Est-il si difficile d'être champion? Cela dépend de quoi et où, car le mérite se mesure à l'aune de la concurrence. Ici, dans le Lötschental, la lutte a été vive entre les deux Kalbermatten, Abraham et Sigismund. A leur égard, on ne peut guère évoquer, comme le fait Anna Lietti dans Le Temps du 21 mars, l'abnégation d'une mère pour expliquer leurs parcours. Plus que la préparation, la chance ou le hasard, c'est le style qui les a finalement départagés. A trop vouloir chercher la finesse du glisser et l'harmonie de la courbe, le deuxième a eu la petite coupe. Et le vainqueur, volontaire et têtu, a passé en force avec son style plus trapu, plus cassant, plus assuré aussi. Efficace en diable, il n'a même pas eu besoin de bâtons.

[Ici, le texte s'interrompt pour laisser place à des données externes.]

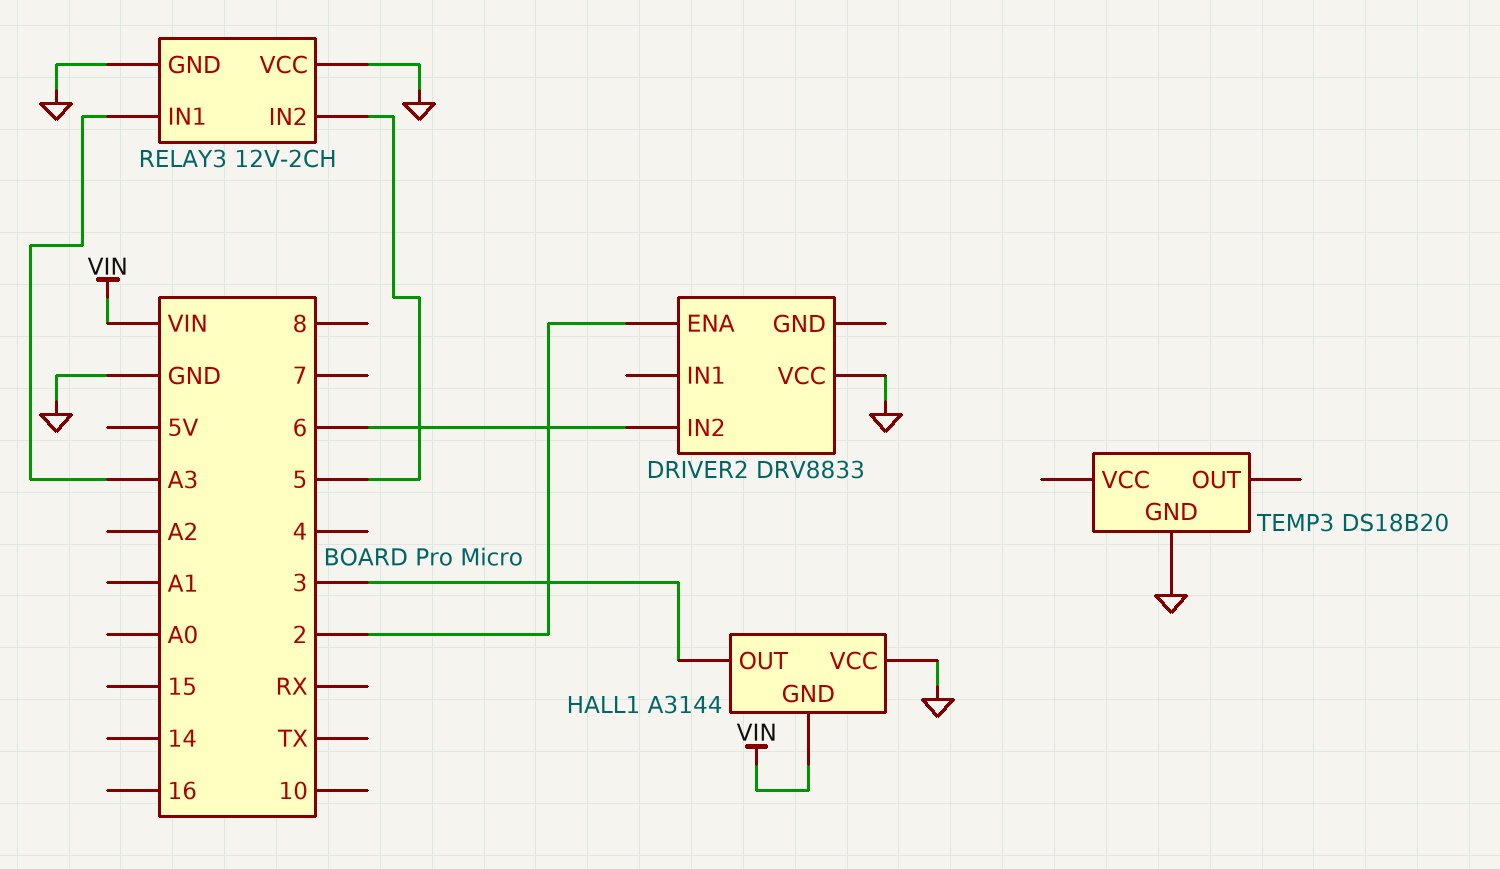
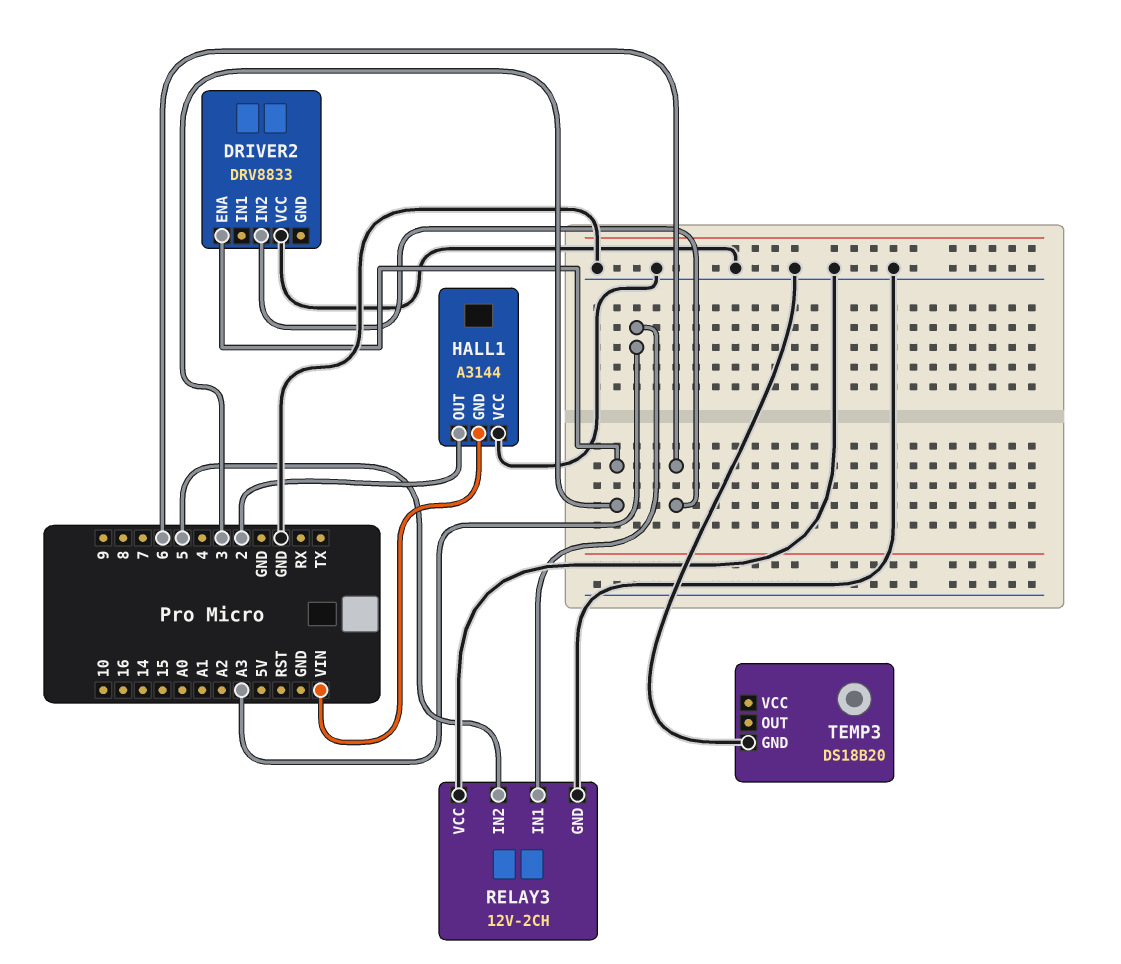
DRIVER2 pin ENA: 2 -> 3
HALL1 pin OUT: 3 -> 2

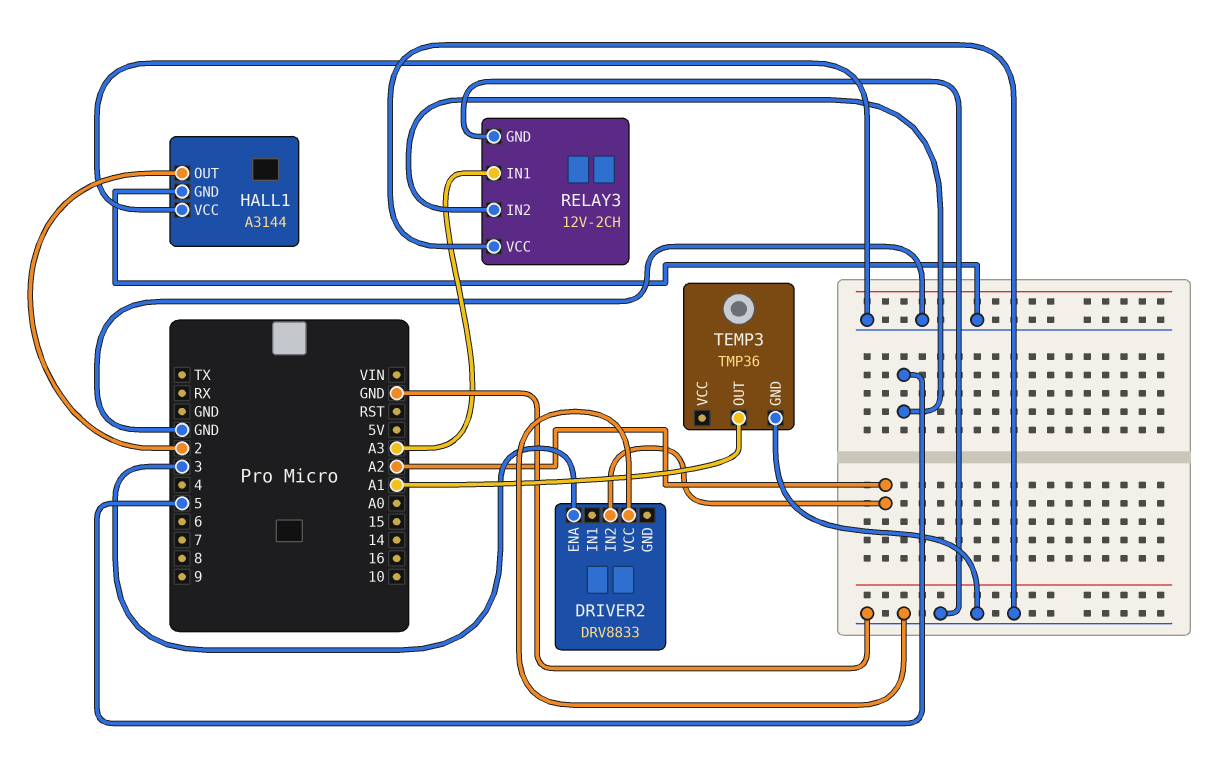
DRIVER2 pin IN2: 6 -> A2
HALL1 pin GND: VIN -> GND
TEMP3: DS18B20 -> TMP36
TEMP3 pin OUT: none -> A1

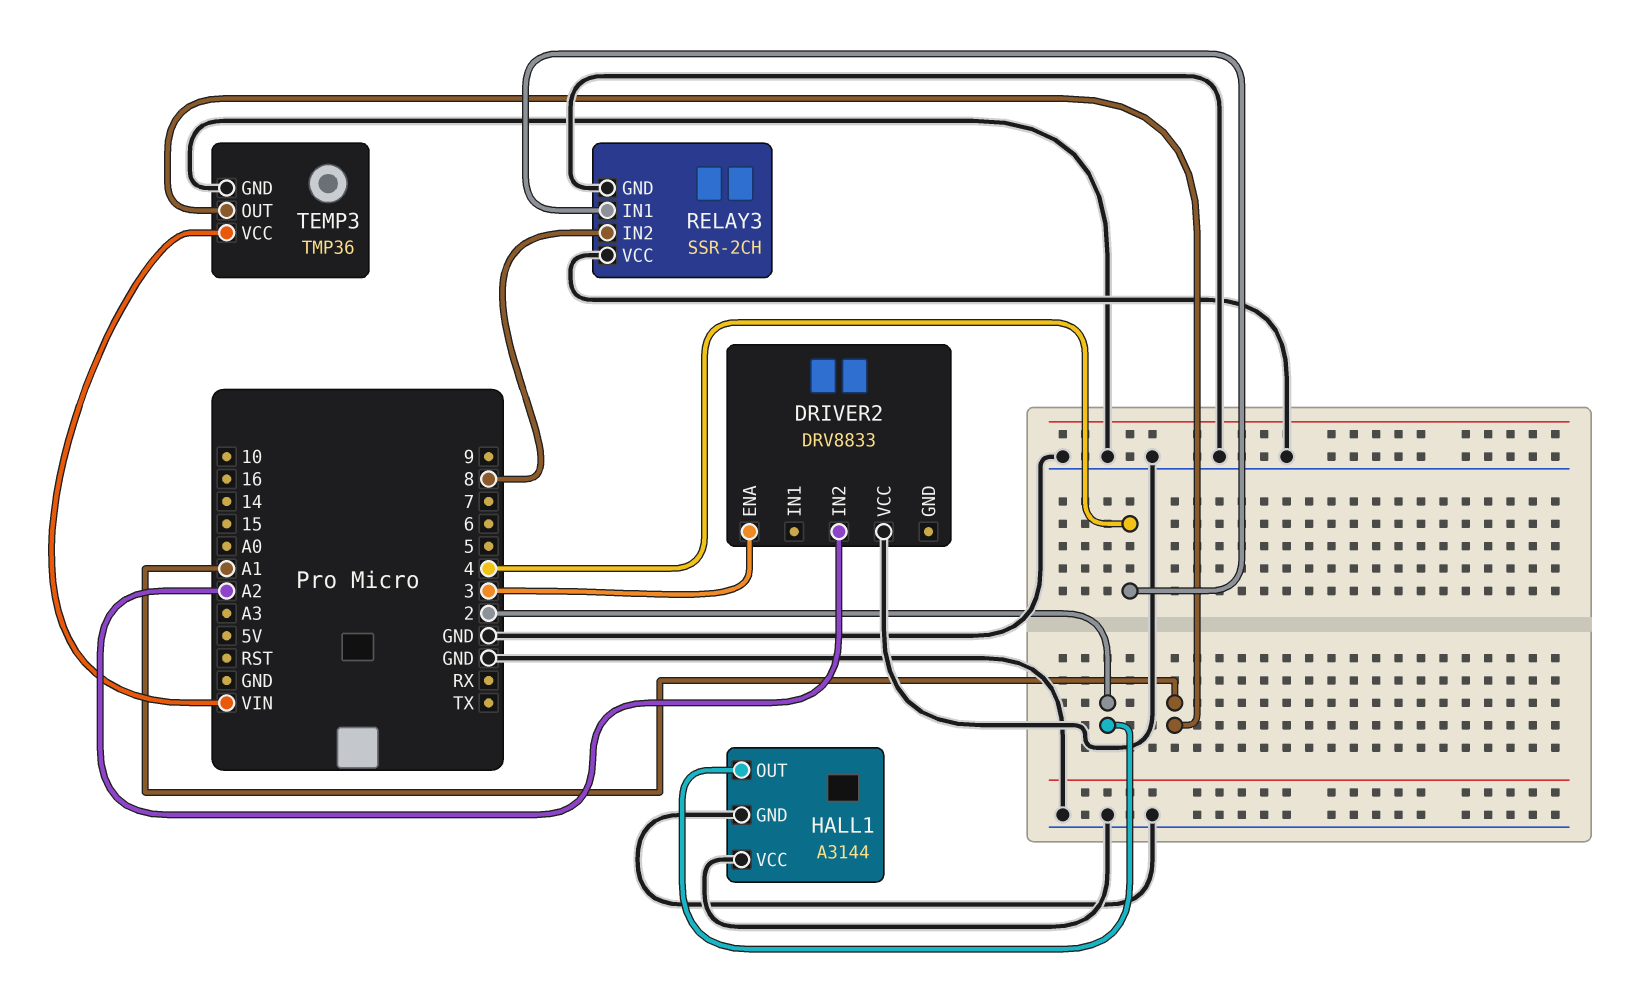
RELAY3: 12V-2CH -> SSR-2CH
RELAY3 pin IN1: A3 -> 4
RELAY3 pin IN2: 5 -> 8
TEMP3 pin VCC: none -> VIN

Au concours de l'élégance, la confrontation n'est pas triste non plus. D'autant plus que les deux gaillards, comme s'ils s'étaient donné le mot, alignent quelques similitudes troublantes: la position, les souliers, les pantalons et jusqu'aux pompons des bas… Pour le haut, heureusement, la singularité l'emporte. Jusqu'à la manière de nouer la cravate. Un signe que la compétition, lorsqu'elle commence dans un sport, peut encore se pratiquer dans des tenues non codifiées qui se distinguent à peine de celles d'un dimanche presque ordinaire.

Sauvées de la destruction par l'ethnologue Arnold Niederer, les œuvres photographiques d'Albert Nyfeler sont sauvegardées à la Médiathèque Valais – Martigny et mises à la disposition du public avec l'aide de Memoriav.